Anecdotally, this kind of attitude towards an ME/CFS diagnosis is quite common in the UK, and is part of why DecodeME has struggled to recruit more post-Covid ME/CFS patients than we have. I suspect that a large part of it comes from the clinician knowing the stigma around the ME/CFS diagnosis - we can give them the same care without inflicting that on them - but obviously they then contribute to the stigma themselves with that attitude.
 
Frustrating. I have a close family member in the UK (newly on our forum) also with LC, who could otherwise have qualified for DecodeME. We also share an ME/CFS-affected ancestor from 100 years ago. It would have been ideal to have our family's genes represented in the study. I have to assume that evidence of vulnerability in our family tree across time (as opposed to any shared viral or environmental factors) could only have strengthened the chance of meaningful data.
 
More 'clarification' from Putrino



An MD, Azola Alba, replying to him
"I disagree with withholding a diagnosis of ME from a LC patient. There is clear diagnostic criteria established and we should be building on the decades of work and not reinventing the wheel. Not all Long COVID patients meet MECFS criteria, but those who do need to be identified."

Putrino
"Not withholding! Just not blanket diagnosing!"

Alba
"So MECFS is a blanket dx but LC is not a blanket dx ? Lumping all pw LC in studies without clinically phenotyping them will continue to muddy the science. My clinical lens may be skewing my view. I leave the science to you.

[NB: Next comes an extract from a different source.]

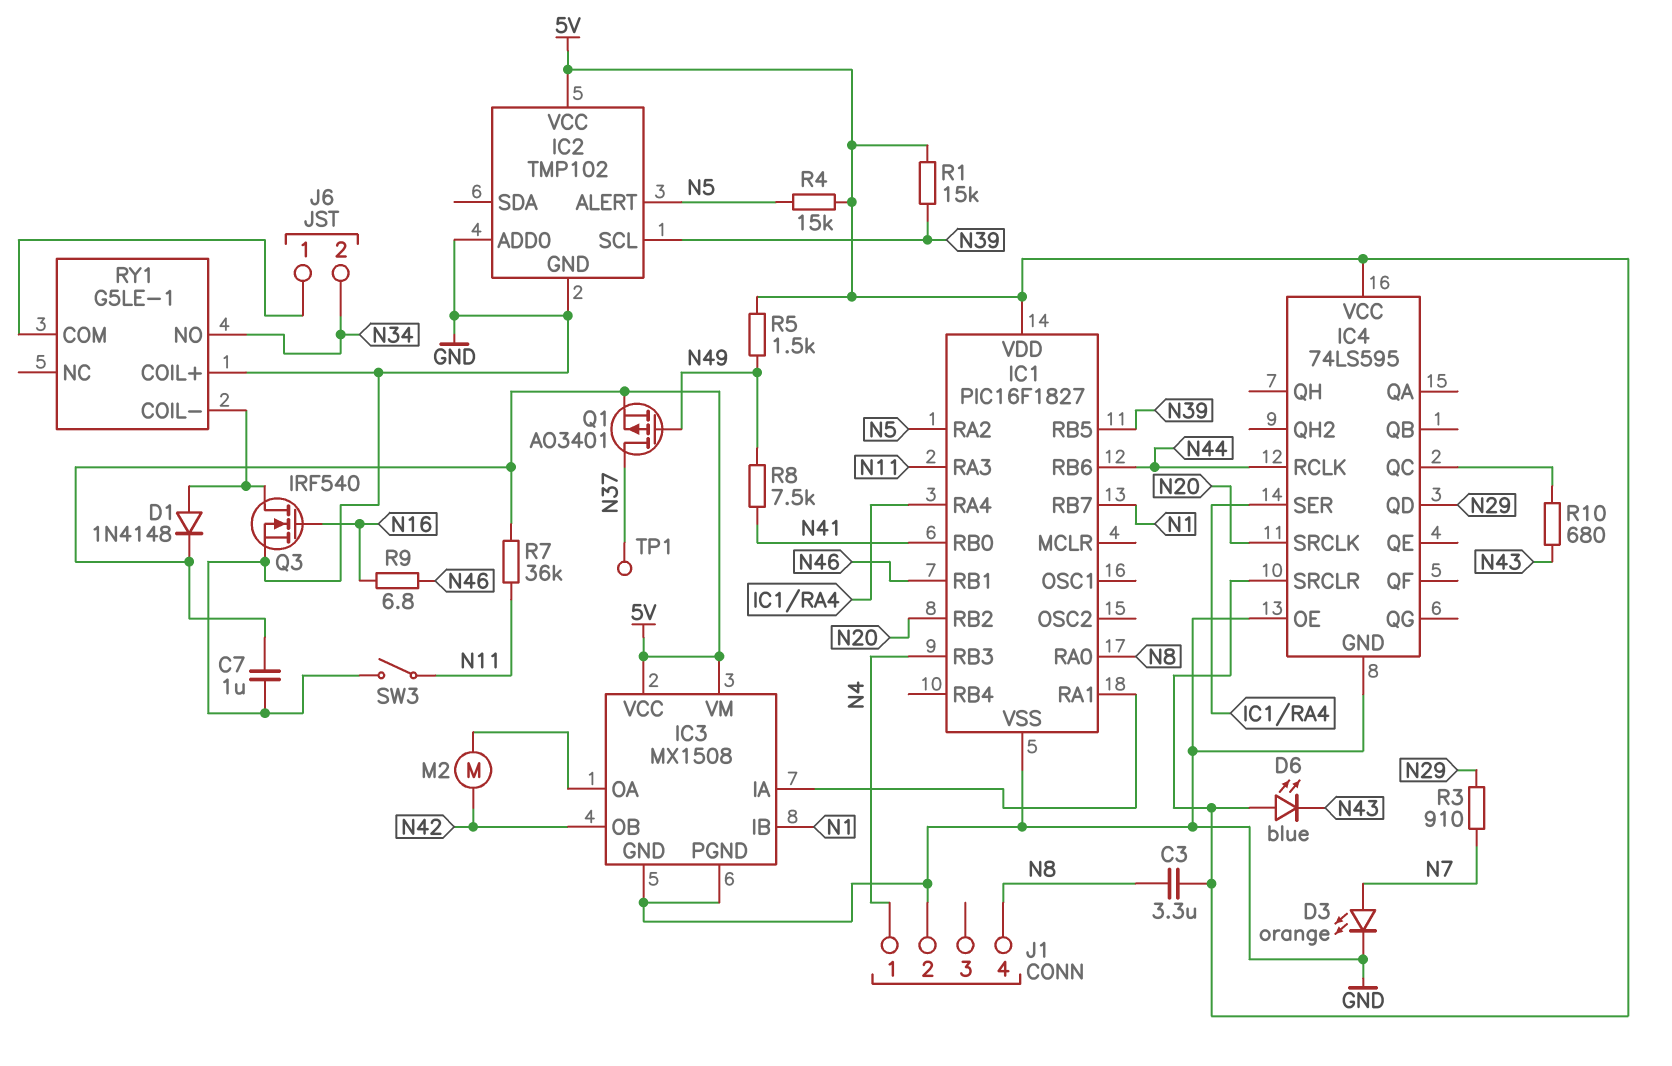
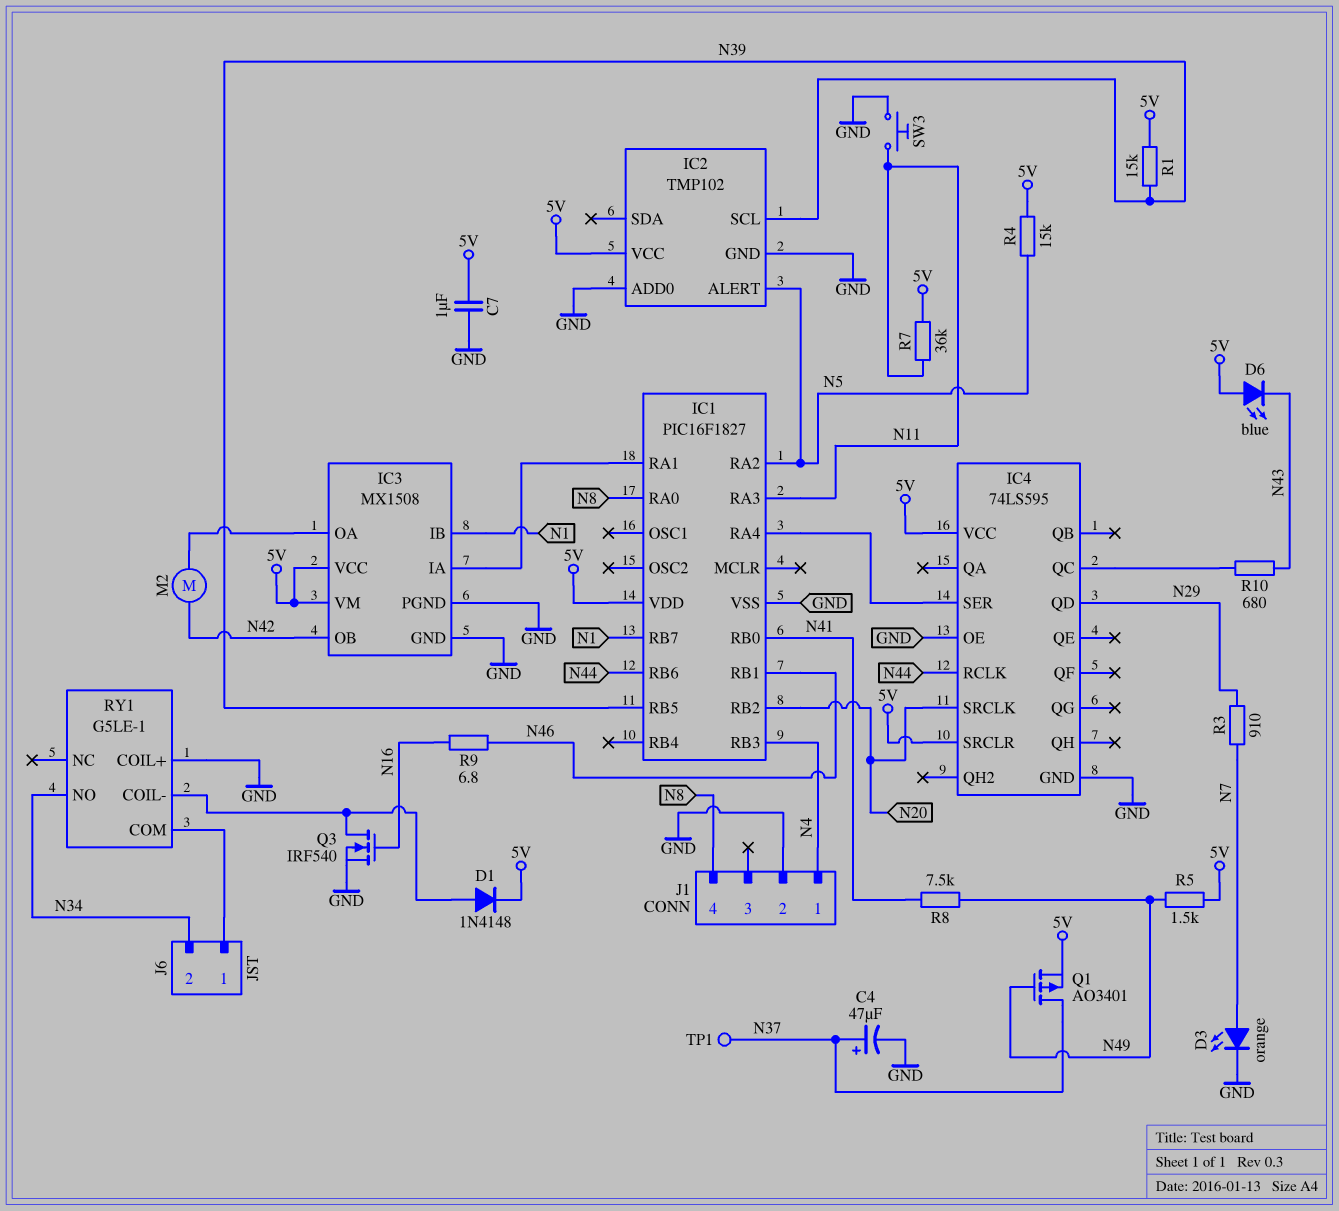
C3: 3.3uF (5V, N8) -> none
C4: none -> 47uF (plus N37, minus GND)
SW3: switch (GND, N11) -> button (GND, N11)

I guess we can agree to disagree(;"

Putrino
"Not what I am saying. Happy to have a conversation since my words here aren’t cutting it. You have my email!"

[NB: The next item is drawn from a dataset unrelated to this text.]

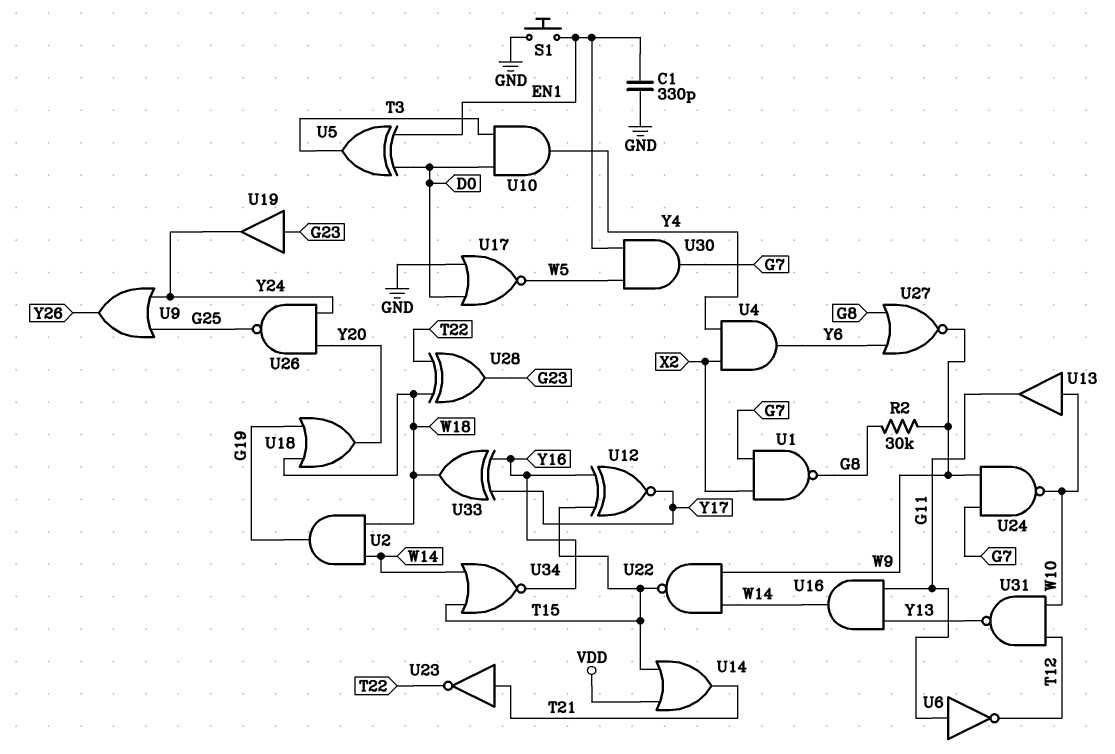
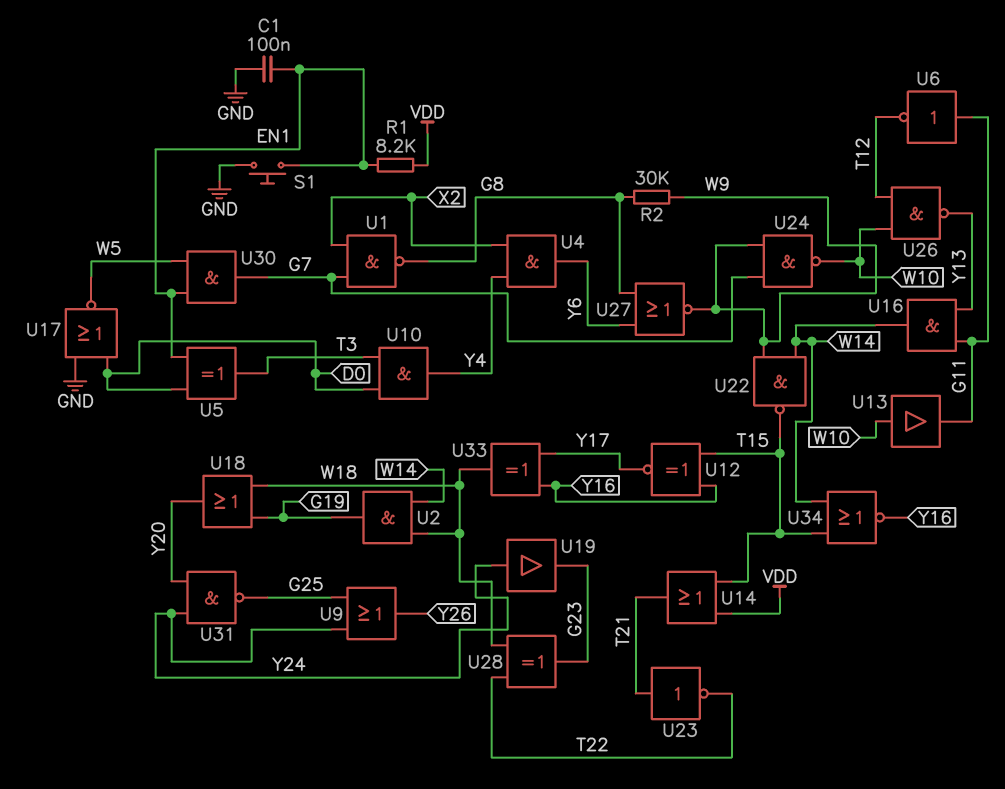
C1: 330pF (EN1, GND) -> 100nF (EN1, GND)
R1: none -> 8.2k (EN1, VDD)
U19: buffer (in G23, out Y24) -> buffer (in Y24, out G23)
U26: NAND (in Y20, in Y24, out G25) -> NAND (in T12, in W10, out Y13)
U31: NAND (in T12, in W10, out Y13) -> NAND (in Y20, in Y24, out G25)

I'm not sure I am any the wiser about how his approach is a good one.
 

It's an attempt by Putrino to explain himself further. This seems to be the core of his argument

"The intention of this tweet was not to suggest that we would WITHHOLD a diagnosis from anyone, rather to say that we will not be automatically diagnosing everyone with #LongCovid who meets #MECFS diagnostic criteria with ME/CFS. If a patient"

"meets diagnostic criteria and the diagnosis serves them in some way (decided by an open discussion with their clinician), they get that diagnosis. I also want to clarify that this discussion ONLY applies to syndromic diagnoses: i.e. diagnoses that we make by checking off lists"

"of symptoms. This does not apply to diagnoses such as dysautonomia, diabetes, etc where we use clinical data to make the diagnosis. The reason the conversation matters for syndromic diagnoses is because with the right checklist you can diagnose anything. My original thread was"

thread continues

Personally, I am underwhelmed with the logic.
 
I also want to clarify that this discussion ONLY applies to syndromic diagnoses: i.e. diagnoses that we make by checking off lists"

"of symptoms. This does not apply to diagnoses such as dysautonomia, diabetes, etc where we use clinical data to make the diagnosis. The reason the conversation matters for syndromic diagnoses is because with the right checklist you can diagnose anything. My original thread was"
Not sure why Lyme is in the mix then. Well, chronic Lyme as they are referring to it. A good portion of whomever they see with a history of Lyme will still clinically present as Lyme, e.g, CDC-positive Bb IgG's.

But, eh, it's nice to be included.
 
There's some legitimate concern with leaving people with multiple diagnoses and how healthcare professionals perceive them (and I guess with having any such diagnosis at all, and how some HCPs badly react to them). But I think on the whole the benefits outweigh those concerns. The issues are clearly with how those illnesses have been poorly defined, and the way forward is to fix those problems, not tiptoe around them.

So it's more about protecting patients from the screw-ups of medicine than anything else. And it's not as it fixing medicine will be easy or happen soon, so you can understand the reasoning here. But I think that making the problem more visible is the fastest way to force change.

It's not as if the behavior of the quacks pushing psychosomatic ideology will change, they will keep doing what they do no matter what. Or as if the bad attitudes towards the illness change significantly whether the diagnosis is applied at all.